While I am not able to speak to the specifics of my current assignment beyond what I have already described, it suffices to say that there were many tests set out by the courts that “merged” as their analytical steps progressed even if they started at different places. A memo that exhaustively analyzed each path as isolated would have been repetitive. However, an organization that corrals different starting points that lead to the same conclusion ends up being far more efficient and effective.

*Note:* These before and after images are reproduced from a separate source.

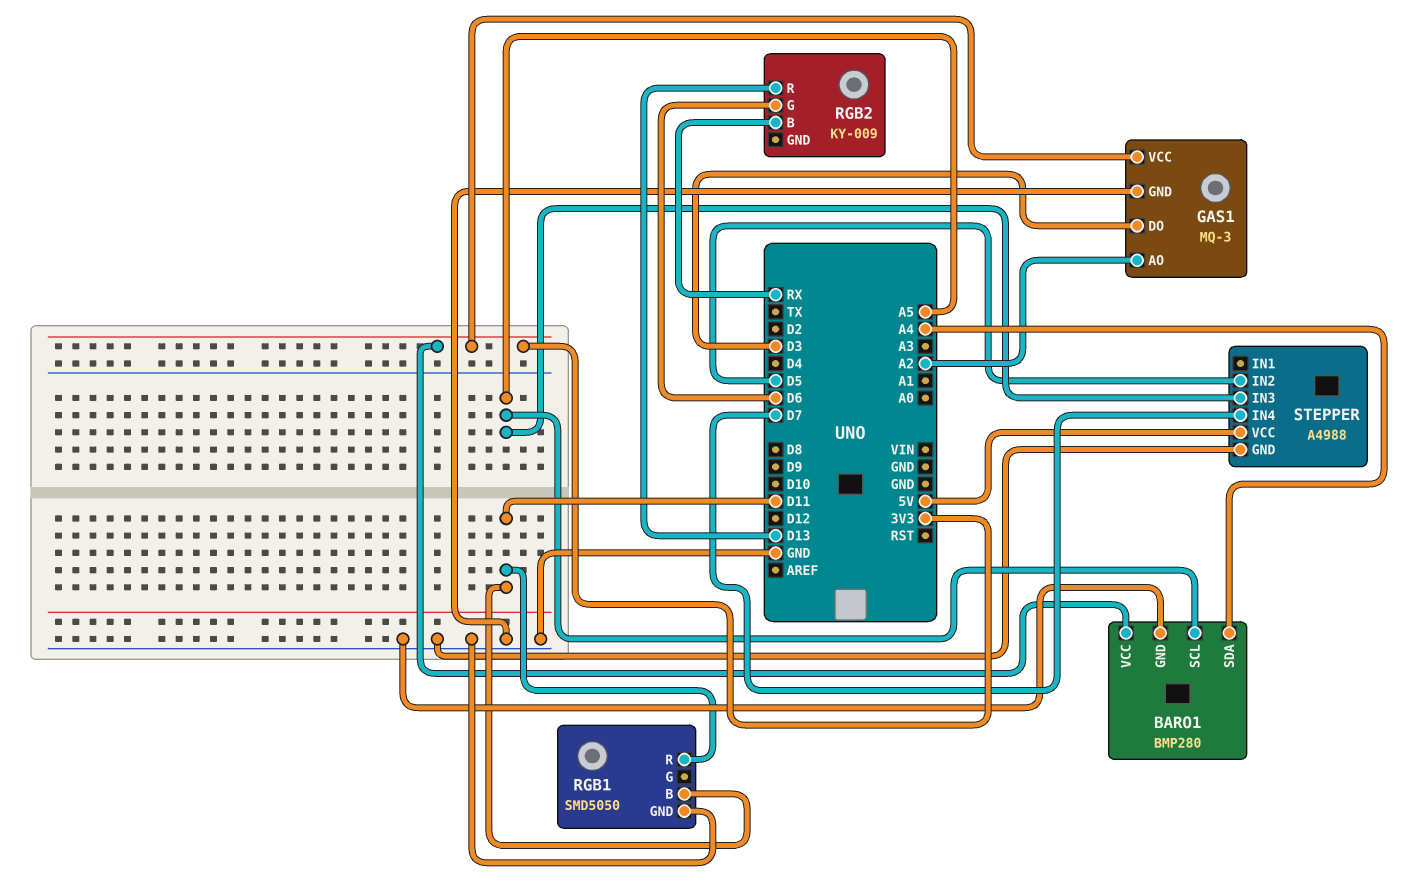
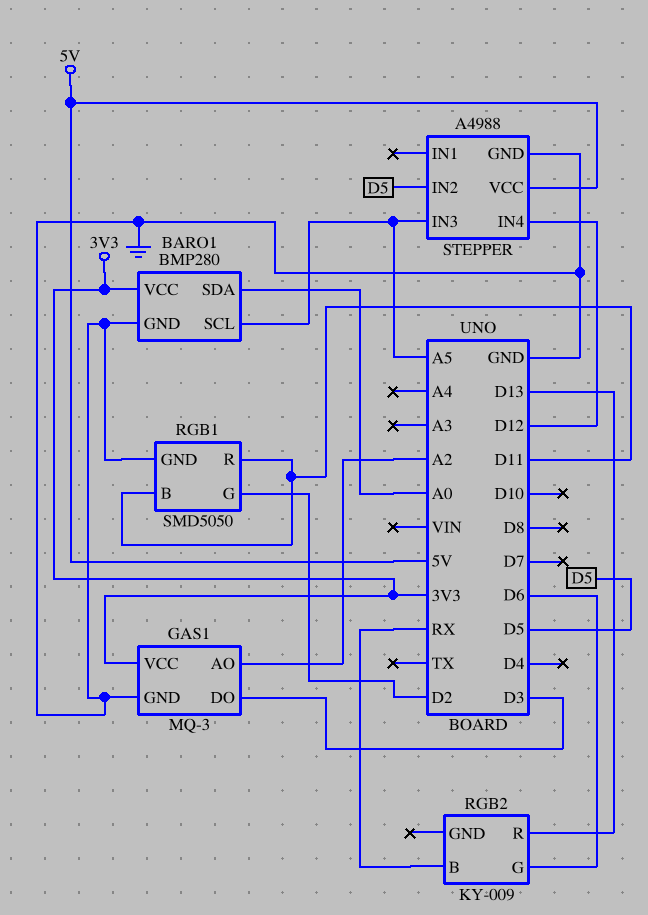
BARO1 pin SDA: A4 -> A0
RGB1 pin G: none -> D2
STEPPER pin IN4: D7 -> D12

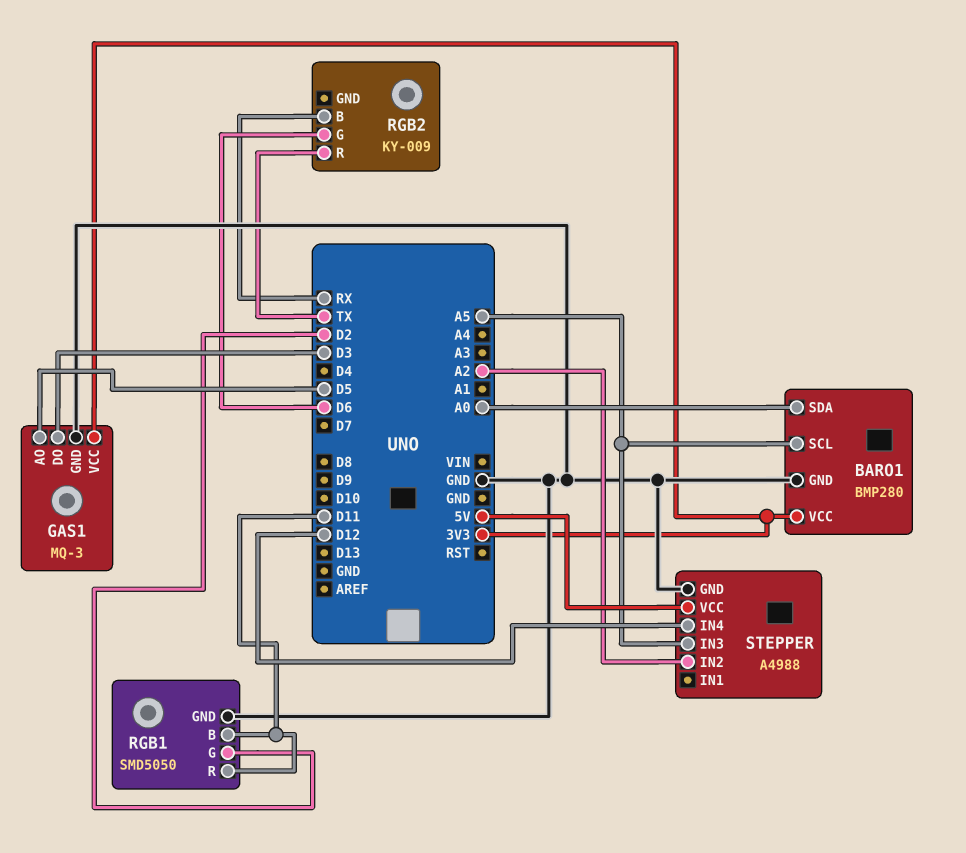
GAS1 pin AO: A2 -> D5
RGB2 pin R: D13 -> TX
STEPPER pin IN2: D5 -> A2

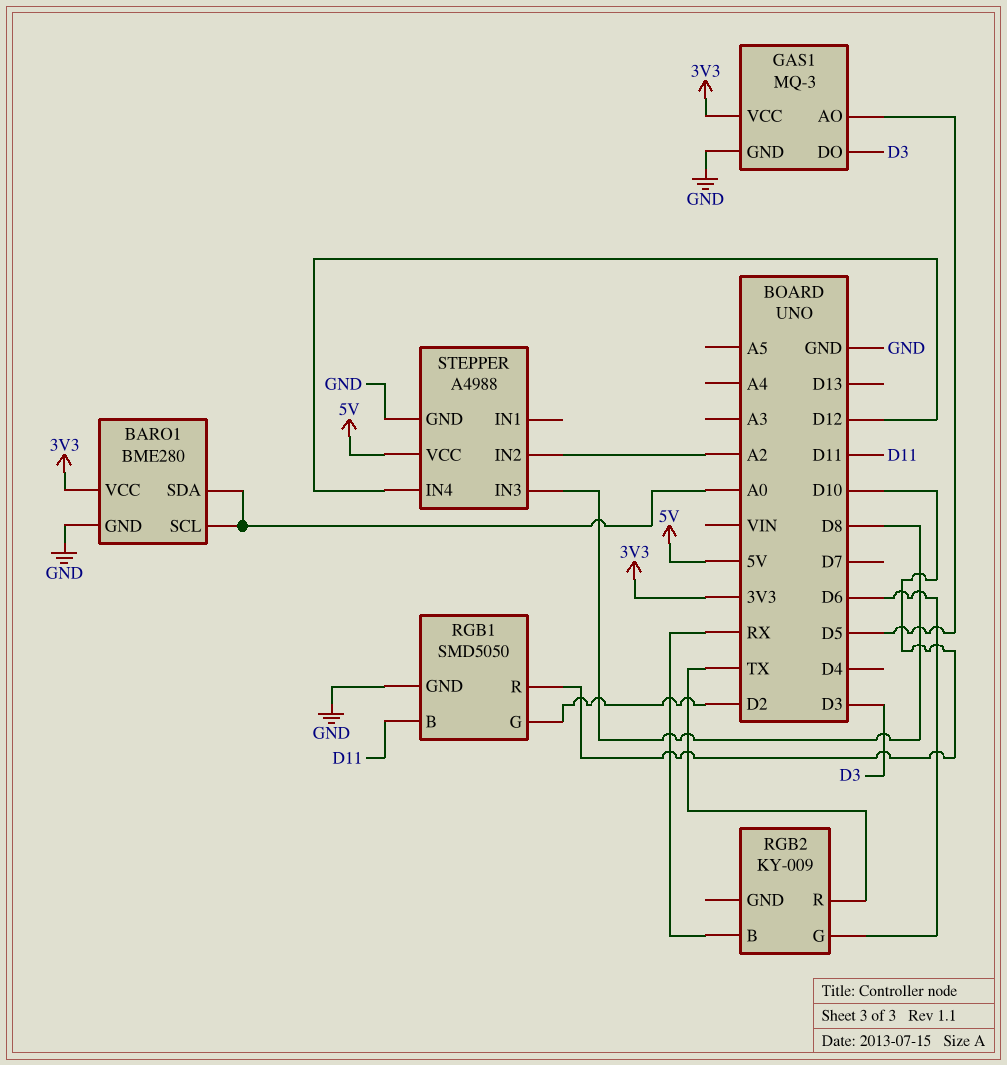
BARO1: BMP280 -> BME280
BARO1 pin SCL: A5 -> A0
RGB1 pin R: D11 -> D10
STEPPER pin IN3: A5 -> D8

While I don’t feel that my first-year writing courses set out this lesson explicitly, I think I ultimately learned the lesson from looking at the comments on my final paper and understanding why what I did was not the best way to analyze the issue. I think that the redundancy in the research findings for the final memo is a common problem to run into in legal research and that the lesson should be set out explicitly so that students are better equipped to realize that a potential issue they are likely to confront is a decision as to what distinctions in the law are meaningful and what distinctions are not. That is generally a subject specific judgment, of course, but I believe that it will raise one’s raise one’s awareness to the possibility of such an occurrence to be given examples of this issue in the law (perhaps on the factual sufficiency versus legal sufficiency standards for convictions, which Texas courts have given up defending a distinction between?). Legal writing courses cannot prepare one for the specifics of every issue that one will encounter, but it can at least forewarn students of the variety of issues they may encounter, in a general sense, so that they recognize an issue as it happens and are able to address it in the appropriate context-specific way.